Even more importantly, the supplemental order regarding conditions of community supervision, which was incorporated into the judgment and which was signed by Petitioner (in addition to the trial judge), specifically lists both counts as the basis for the order (D.E. 15-5, p. 14). While the face of the judgment only recites the first count, it incorporates by reference these other matters, including acceptance of the confession of guilt and the plea agreement, which reference both counts. It is the entirety of these matters that make up the judgment. Tex. Code Crim. Proc. Ann. art. 42.01. The Judgment Nunc Pro Tunc did not materially change the judgment. It simply made explicit all of the terms that were originally incorporated by reference.
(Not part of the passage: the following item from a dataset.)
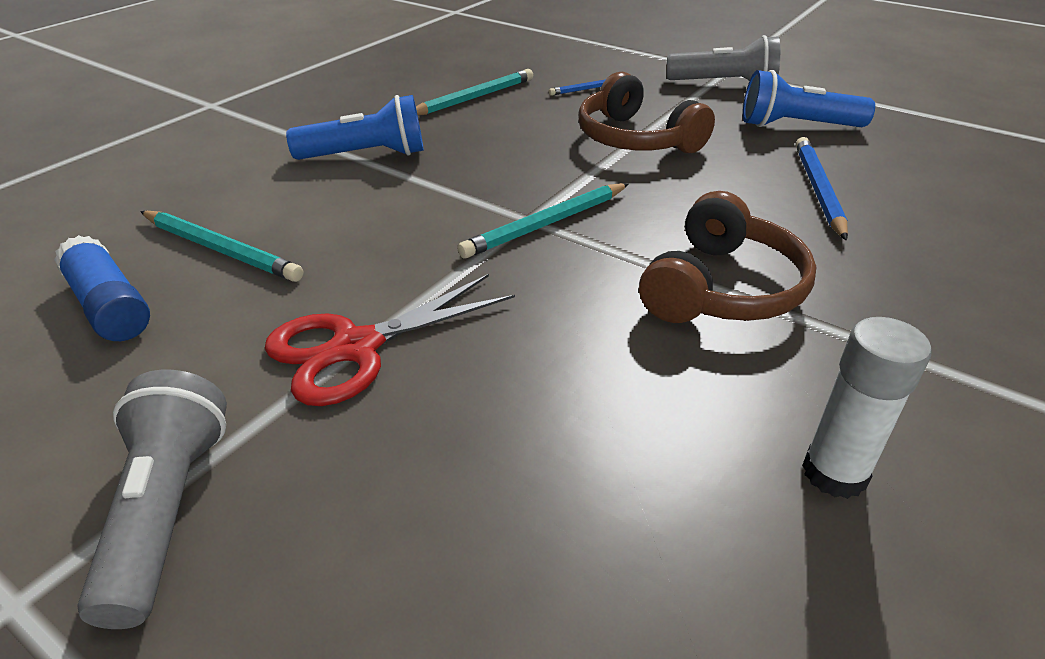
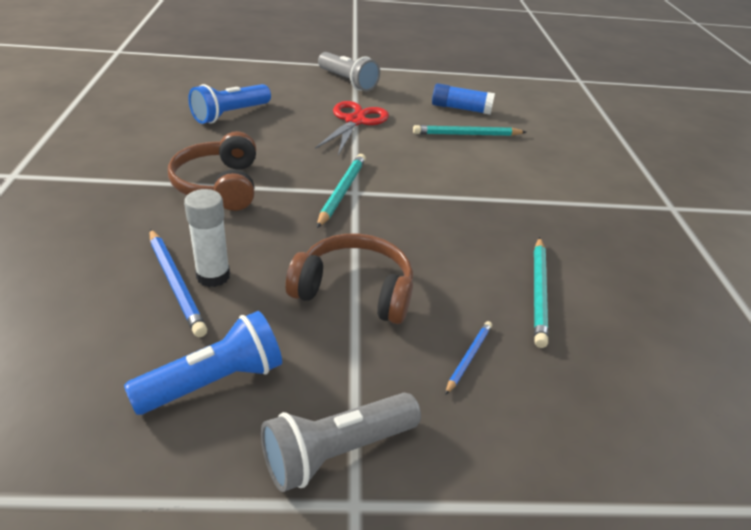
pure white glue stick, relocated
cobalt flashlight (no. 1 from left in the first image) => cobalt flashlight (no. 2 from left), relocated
C. Petitioner Was Not Denied the Ability to Raise His Double Jeopardy Arguments.

The remaining question is whether something other than the nunc pro tunc procedure can be said to have deprived Petitioner of his ability to make his double jeopardy and ineffective assistance claims as a result of the original judgment. Respondent correctly asserts that a judgment of deferred adjudication triggers Petitioner's obligation to file a direct appeal or petition for writ of habeas corpus. Tex. Code Crim. Pro. Ann. Art. 42.12 § 23(b) (the right to a direct appeal arises at time defendant is placed on community supervision; upon revocation he may appeal the propriety of the revocation); Caldwell v. Dretke, 429 F.3d 521, 528-29 (5th Cir. 2005) (deferred adjudication is a judgment for purposes of 28 U.S.C. § 2244), cert. denied, Beck v. Quarterman, 549 U.S. 993, 127 S.Ct. 548 (2006); Burrell v. State, 492 S.W.2d 482, 483 (Tex. Crim. App. 1973) (validity of original conviction cannot be raised for first time on appeal from a revocation order).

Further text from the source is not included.